Harta Karun Emas Mandor, Kisah Penambangan Ratusan Tahun


KOMPAS/C WAHYU HARYO PS
Seorang warga melintas di dekat kubangan bekas penambangan emas tanpa izin di Kecamatan Mandor, Kabupaten Landak, Kalimantan Barat, beberapa waktu lalu. Sebelum ada operasi penertiban yang digelar kepolisian, ribuan penambang rakyat bekerja di wilayah itu.

Penambangan

Harta Karun Emas Mandor, Kisah Penambangan Ratusan Tahun

Kamis, 17 September 2009 | 02:59 WIB

Kawasan Mandor di Kabupaten Landak, Kalimantan Barat, seakan ditakdirkan mewarisi ”harta karun” emas yang ditemukan lebih dari 2,5 abad yang lampau.
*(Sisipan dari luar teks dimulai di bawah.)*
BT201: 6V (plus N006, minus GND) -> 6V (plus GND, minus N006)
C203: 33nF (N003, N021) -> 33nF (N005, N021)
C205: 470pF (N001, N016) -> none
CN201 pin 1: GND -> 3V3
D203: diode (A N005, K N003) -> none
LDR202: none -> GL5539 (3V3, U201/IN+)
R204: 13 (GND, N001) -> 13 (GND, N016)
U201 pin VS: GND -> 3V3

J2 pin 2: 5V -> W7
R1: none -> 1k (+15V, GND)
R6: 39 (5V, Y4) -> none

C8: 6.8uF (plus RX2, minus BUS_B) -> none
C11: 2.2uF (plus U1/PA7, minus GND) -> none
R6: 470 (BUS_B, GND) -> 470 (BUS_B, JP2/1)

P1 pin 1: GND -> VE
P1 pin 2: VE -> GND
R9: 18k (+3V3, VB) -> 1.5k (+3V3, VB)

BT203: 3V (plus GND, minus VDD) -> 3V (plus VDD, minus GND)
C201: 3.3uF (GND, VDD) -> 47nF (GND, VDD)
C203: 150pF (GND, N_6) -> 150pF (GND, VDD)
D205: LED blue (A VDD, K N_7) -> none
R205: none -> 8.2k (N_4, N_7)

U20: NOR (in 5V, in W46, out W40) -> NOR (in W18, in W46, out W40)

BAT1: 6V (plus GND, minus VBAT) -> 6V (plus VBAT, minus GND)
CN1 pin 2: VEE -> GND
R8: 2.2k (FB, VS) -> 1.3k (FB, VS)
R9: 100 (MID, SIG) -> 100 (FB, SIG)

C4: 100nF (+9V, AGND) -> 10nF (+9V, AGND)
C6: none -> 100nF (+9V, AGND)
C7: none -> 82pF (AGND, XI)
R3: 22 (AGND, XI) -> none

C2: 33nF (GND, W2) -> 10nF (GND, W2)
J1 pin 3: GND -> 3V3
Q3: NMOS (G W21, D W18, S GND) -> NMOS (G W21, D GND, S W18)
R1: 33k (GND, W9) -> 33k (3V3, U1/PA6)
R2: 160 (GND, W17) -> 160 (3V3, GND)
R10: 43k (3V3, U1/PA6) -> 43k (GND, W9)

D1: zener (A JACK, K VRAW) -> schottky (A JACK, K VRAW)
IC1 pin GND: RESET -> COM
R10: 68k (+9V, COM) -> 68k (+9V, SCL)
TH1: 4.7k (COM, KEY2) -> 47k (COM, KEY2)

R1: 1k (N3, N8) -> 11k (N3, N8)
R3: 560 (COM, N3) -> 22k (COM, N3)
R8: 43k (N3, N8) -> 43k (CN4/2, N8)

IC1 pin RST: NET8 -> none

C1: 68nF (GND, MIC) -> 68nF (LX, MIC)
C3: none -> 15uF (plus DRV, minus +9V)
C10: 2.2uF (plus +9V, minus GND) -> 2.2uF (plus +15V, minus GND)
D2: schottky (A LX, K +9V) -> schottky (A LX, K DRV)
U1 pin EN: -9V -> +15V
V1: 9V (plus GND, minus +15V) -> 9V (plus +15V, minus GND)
Pengamat sosial dari Kalbar, William Chang, dalam artikelnya pernah menuliskan, seorang pengembara dan pemimpin pekerja tambang dari negeri Tiongkok bernama Lo Fong Pak, saat datang pada 1772 menyebut kawasan ini sebagai ”gunung emas”.

Riwayat eksploitasi emas di kawasan Mandor sebenarnya dimulai sejak 1740. Kala itu Raja Panembahan Mempawah Opu Daeng Manombon mendatangkan pekerja tambang dari negeri Tiongkok untuk menambang emas di sana. Sebagian emas yang diperoleh diberikan kepada pekerja tambang dan sebagian lagi diserahkan kepada raja selaku pemilik wilayah.

Melihat hasilnya begitu menggembirakan, 10 tahun kemudian Sultan Abubakar Kamaluddin dari Kerajaan Sambas di pesisir barat laut Kalimantan mengikuti langkah Raja Mempawah itu dengan mengundang belasan ribu penambang dari Tiongkok ke kawasan Monterado. Bahkan, penambang-penambang itu diberi keleluasaan untuk membuat sebuah perkumpulan atau kongsi untuk mengelola potensi emas di sana. Kongsi-kongsi penambang emas pun berjamuran di wilayah itu.

Kesultanan Pontianak yang berdiri tahun 1771 juga tertarik untuk menikmati harumnya emas di Mandor sehingga merebut wilayah itu dari kekuasaan Panembahan Mempawah pada 1789.

Kuasa eksploitasi emas atas wilayah itu tetap diberikan kepada Kongsi Lan Fong yang dibesarkan Lo Fong Pak. Penguasaan oleh kongsi itu berlangsung hampir satu abad. Saat potensi emas itu mulai menipis, penambangan emas di sana perlahan mulai ditinggalkan.

Sang waktu terus berlalu, kisah harta karun emas di Mandor pun menarik perantau dari berbagai wilayah di Kalbar untuk mencari peruntungan. Remah-remah emas yang ditemukan di wilayah itu ternyata masih menggiurkan. Eksplorasi secara sporadis pun berkembang dengan pola penambangan menggunakan mesin diesel untuk menggali lubang-lubang di tanah maupun di pinggir sungai.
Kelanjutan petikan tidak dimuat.